The Lindorm AI engine lets you import pre-trained AI models to analyze and process data in your database or to model time series data for time series analysis tasks.

Syntax

CREATE MODEL model_name 
FROM {table_name | (select_statement) | model_file_path | huggingface_repo | modelscope_repo}
[ TARGET column_name ]
TASK ( FEATURE_EXTRACTION | SEMANTIC_RETRIEVAL | TEXT_TO_IMAGE | ... )
ALGORITHM ( BGE_LARGE_ZH | CHATGLM2_6B | CHINESE_STABLE_DIFFUSION | ... )
[ PREPROCESSORS 'string' ]
SETTINGS (
    text_splitter 'off',
    ...
)

Parameter description

The parameters that you need to configure vary depending on the task type (TASK).

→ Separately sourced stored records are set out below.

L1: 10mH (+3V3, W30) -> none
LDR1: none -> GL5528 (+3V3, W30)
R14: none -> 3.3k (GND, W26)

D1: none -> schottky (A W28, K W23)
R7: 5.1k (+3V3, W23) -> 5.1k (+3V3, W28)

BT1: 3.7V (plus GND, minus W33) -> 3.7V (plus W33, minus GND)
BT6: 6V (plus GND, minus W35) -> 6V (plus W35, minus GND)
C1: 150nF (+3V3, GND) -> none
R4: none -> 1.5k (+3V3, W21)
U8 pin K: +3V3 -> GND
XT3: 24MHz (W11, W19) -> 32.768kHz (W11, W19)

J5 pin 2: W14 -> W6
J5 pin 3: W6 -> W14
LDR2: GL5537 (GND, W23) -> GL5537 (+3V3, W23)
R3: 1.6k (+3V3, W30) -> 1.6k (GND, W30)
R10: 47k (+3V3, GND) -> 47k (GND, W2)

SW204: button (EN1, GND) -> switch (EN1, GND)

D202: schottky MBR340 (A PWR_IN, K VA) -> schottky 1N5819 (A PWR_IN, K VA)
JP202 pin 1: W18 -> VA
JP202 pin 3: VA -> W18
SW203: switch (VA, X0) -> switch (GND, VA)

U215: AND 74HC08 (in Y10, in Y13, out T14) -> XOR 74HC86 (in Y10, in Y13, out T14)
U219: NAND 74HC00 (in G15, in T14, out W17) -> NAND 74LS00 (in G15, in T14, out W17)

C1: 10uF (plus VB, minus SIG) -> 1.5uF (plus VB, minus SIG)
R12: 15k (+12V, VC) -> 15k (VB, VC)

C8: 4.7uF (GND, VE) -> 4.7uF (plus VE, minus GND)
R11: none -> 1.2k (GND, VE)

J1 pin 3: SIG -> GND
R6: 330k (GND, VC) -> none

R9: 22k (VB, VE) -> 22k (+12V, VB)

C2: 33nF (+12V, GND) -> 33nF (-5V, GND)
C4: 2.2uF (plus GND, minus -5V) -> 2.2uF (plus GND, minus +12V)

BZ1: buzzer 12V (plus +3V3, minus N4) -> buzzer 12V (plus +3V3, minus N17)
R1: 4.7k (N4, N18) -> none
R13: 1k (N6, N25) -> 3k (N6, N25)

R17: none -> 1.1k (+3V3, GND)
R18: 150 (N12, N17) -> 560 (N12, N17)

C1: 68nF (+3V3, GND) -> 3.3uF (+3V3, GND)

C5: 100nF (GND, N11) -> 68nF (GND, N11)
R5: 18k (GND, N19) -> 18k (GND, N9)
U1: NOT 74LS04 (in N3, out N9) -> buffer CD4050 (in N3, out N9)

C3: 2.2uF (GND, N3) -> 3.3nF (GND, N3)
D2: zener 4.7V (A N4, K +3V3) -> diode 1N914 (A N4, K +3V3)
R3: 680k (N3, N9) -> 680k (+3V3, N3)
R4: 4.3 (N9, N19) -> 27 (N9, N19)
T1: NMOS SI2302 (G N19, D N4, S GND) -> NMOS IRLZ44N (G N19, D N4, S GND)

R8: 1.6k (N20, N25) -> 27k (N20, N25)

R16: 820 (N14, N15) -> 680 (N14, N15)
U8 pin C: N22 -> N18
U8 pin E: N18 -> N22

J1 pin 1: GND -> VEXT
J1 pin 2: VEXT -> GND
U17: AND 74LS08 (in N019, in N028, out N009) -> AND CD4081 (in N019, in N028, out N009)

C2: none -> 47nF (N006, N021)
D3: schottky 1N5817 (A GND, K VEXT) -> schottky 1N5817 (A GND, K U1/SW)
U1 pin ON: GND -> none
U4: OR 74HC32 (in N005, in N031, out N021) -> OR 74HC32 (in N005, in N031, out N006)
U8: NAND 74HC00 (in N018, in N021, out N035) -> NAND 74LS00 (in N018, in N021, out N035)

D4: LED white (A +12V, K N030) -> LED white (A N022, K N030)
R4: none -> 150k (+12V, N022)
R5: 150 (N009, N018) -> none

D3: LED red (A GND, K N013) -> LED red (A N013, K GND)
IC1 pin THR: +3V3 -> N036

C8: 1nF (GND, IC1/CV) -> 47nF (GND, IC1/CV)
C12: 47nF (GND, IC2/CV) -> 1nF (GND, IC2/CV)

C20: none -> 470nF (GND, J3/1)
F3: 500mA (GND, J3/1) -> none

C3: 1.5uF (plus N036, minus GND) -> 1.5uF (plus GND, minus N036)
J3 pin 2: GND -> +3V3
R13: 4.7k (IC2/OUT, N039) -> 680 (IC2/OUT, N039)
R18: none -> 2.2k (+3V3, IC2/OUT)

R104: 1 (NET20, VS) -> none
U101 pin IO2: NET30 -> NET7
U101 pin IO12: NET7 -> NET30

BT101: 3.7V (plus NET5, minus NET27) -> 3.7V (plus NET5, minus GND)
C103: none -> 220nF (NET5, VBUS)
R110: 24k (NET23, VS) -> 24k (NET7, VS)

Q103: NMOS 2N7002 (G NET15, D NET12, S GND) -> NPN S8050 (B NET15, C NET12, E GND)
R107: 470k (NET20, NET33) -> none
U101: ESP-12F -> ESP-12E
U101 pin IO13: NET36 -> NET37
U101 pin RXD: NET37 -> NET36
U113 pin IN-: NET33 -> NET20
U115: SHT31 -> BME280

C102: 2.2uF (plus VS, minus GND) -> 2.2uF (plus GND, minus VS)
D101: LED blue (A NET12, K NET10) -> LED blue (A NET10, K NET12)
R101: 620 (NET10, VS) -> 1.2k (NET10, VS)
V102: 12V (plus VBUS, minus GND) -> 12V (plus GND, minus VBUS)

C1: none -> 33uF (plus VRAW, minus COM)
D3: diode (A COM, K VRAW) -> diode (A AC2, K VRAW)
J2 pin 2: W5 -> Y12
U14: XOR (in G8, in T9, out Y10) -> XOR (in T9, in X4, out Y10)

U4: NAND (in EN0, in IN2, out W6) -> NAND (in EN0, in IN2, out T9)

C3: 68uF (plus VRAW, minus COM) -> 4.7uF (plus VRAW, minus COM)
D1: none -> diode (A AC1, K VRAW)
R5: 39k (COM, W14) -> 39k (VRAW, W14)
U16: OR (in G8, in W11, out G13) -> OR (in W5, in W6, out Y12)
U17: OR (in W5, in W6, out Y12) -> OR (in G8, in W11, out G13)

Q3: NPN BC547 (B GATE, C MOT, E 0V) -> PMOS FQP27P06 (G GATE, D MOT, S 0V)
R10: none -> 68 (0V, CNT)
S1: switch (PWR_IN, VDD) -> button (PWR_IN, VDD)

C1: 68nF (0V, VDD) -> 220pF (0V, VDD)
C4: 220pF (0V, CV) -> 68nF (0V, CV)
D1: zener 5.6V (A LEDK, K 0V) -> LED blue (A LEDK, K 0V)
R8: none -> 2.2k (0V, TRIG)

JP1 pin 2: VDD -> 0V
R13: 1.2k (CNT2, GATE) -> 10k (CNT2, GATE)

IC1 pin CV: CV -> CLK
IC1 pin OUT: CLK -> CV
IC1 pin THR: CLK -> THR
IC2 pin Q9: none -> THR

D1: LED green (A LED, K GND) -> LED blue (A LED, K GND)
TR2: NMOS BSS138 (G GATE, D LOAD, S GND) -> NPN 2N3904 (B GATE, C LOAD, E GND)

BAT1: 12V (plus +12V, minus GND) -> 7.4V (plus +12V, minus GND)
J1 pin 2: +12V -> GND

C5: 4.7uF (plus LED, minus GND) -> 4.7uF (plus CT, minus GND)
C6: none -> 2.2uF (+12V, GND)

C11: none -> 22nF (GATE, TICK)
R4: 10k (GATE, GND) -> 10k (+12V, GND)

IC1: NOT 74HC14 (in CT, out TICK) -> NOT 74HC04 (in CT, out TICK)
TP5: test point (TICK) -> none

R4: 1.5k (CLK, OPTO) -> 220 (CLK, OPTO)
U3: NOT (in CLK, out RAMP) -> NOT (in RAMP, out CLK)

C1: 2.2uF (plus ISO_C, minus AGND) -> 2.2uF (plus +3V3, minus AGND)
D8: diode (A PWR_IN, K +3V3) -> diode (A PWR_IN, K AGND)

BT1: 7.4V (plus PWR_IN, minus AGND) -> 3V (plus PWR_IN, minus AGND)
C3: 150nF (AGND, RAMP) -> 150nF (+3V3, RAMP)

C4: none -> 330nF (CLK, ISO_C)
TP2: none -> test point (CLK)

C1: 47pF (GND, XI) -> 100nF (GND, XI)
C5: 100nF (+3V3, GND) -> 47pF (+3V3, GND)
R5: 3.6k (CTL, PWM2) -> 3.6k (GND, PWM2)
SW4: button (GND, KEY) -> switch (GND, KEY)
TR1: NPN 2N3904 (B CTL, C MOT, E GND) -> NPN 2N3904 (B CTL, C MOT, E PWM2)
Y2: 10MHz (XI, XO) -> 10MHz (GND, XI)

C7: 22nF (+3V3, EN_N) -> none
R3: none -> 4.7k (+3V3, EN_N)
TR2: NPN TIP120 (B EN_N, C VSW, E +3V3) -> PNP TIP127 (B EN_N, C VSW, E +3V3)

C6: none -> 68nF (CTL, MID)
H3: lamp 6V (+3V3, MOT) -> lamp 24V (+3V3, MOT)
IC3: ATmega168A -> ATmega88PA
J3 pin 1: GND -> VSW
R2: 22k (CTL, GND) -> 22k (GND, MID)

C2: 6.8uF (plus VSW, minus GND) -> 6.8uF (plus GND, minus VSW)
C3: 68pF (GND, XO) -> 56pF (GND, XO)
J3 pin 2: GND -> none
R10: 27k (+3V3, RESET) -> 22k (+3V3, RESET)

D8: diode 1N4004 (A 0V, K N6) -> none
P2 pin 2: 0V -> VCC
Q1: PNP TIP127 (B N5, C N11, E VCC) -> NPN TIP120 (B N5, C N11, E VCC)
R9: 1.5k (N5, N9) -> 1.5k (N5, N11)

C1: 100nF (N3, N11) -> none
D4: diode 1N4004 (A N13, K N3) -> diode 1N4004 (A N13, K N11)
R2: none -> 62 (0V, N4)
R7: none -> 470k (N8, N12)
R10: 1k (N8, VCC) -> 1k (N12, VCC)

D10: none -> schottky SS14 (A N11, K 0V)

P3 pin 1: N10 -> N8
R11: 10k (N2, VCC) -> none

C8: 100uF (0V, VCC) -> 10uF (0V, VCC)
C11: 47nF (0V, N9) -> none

  • model_name: The model name.

  • FROM: Specifies the model source, which can be a table in the database (for retrieval tasks), training data, or a query statement (for time series tasks). Supported options include the following:

    Option

    Description

    table_name

    When TASK is a time series task (TIME_SERIES_FORECAST or TIME_SERIES_ANOMALY_DETECTION), this specifies the training data. The specified table or query result must contain at least two columns, one of which must be a time column.

    select_statement

    When TASK is a retrieval task (SEMANTIC_RETRIEVAL or RETRIEVAL_QA), this specifies the data from the document table used for retrieval.

    model_file_path

    The path to the model uploaded to LDFS, formatted as ldfs://model_file_path. Example: ldfs://x.x.x.x/CLIP-ViT-B-32-IMAGE.zip.

    huggingface_repo

    The model path on the Hugging Face platform, formatted as huggingface://repository_id. Example: huggingface://lllyasviel/ControlNet.

    modelscope_repo

    The model path on the ModelScope platform, formatted as modelscope://repository_id. Example: modelscope://damo/multi-modal_chinese_stable_diffusion_v1.0.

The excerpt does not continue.